The Cottle Church

Nevis, West Indies – Would a slave master carry out the weekly tasks that the position requires Monday through Saturday and worship with his slaves on Sunday? The beautiful remains of a chapel built on the island of Nevis in the West Indies sought to test this unconventional idea centuries ago.

Thomas John Cottle was a very lenient slave owner and proponent of certain slave freedoms.Thomas John Cottle was a very lenient slave owner and proponent of certain slave freedoms In 1822 he began construction of an Anglican Church on his Round Hill Estate so that slaves and masters could worship together.

The Chapel St. Mark’s of Ease, as it was commonly known, was completed and dedicated in 1824 but never consecrated, since it was illegal at the time for slaves to worship and the practice was not allowed in the Anglican Church.

Cottle, who also served as the president of Nevis for many years, died four years after the completion of the chapel.

At St.

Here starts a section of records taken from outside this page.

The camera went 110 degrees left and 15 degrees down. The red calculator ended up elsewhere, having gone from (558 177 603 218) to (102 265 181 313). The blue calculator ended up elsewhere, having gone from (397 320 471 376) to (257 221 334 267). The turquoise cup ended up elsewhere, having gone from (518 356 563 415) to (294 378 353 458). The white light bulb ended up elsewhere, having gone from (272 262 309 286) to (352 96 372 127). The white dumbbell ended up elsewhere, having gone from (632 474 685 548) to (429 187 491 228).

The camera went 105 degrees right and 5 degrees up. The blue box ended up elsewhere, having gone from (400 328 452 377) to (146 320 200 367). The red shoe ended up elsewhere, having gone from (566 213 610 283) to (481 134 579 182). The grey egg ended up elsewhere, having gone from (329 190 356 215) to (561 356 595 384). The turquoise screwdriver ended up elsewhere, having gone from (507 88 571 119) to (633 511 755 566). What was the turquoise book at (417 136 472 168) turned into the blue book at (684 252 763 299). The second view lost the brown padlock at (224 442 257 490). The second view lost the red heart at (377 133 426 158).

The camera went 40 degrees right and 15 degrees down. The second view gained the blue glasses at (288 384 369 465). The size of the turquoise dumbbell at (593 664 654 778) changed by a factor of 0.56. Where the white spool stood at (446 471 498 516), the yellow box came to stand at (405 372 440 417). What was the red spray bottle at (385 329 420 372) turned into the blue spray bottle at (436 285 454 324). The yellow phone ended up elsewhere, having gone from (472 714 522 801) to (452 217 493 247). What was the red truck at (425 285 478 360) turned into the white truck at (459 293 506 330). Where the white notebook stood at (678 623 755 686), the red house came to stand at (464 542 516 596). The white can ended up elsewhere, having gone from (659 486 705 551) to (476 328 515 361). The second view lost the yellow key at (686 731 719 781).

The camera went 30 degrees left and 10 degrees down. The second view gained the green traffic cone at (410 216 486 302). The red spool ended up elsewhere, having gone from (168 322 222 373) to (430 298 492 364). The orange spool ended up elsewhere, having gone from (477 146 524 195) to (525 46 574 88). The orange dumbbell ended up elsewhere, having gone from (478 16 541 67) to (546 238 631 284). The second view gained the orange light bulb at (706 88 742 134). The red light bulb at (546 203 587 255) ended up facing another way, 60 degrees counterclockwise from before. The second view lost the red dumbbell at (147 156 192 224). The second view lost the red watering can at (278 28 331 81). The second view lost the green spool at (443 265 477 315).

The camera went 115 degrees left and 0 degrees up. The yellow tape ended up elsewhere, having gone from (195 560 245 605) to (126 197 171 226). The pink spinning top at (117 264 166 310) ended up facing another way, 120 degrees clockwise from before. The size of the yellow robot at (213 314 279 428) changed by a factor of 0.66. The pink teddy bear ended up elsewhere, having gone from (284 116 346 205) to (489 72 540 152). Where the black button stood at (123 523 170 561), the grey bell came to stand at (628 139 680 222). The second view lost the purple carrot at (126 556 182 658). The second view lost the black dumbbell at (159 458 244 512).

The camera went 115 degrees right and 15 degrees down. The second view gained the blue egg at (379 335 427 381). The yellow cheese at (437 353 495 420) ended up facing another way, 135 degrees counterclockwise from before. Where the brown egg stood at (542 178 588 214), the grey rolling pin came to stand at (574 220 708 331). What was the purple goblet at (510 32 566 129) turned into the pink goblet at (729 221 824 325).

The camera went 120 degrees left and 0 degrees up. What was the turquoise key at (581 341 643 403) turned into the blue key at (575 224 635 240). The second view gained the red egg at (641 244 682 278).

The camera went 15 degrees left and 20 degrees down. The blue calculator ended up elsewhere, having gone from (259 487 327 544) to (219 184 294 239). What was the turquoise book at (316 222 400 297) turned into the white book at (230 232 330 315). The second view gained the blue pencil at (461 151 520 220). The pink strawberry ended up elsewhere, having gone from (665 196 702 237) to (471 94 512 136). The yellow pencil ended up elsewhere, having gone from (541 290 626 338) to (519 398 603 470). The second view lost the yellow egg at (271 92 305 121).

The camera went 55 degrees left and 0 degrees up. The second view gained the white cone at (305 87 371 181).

Thomas Lowland, 1 of 5 parishes on Nevis, a plaque to Cottle, that was moved from his church, states “To his negroes a mild and humane master, ever anxious to promote their temporal benefit and proving his regard to their external happiness by the erection of this chapel for their improvement.”

In the forth coming centuries, the chapel was rarely used and fell into disrepair. In 1974it ultimately fell to ruin in an earthquake.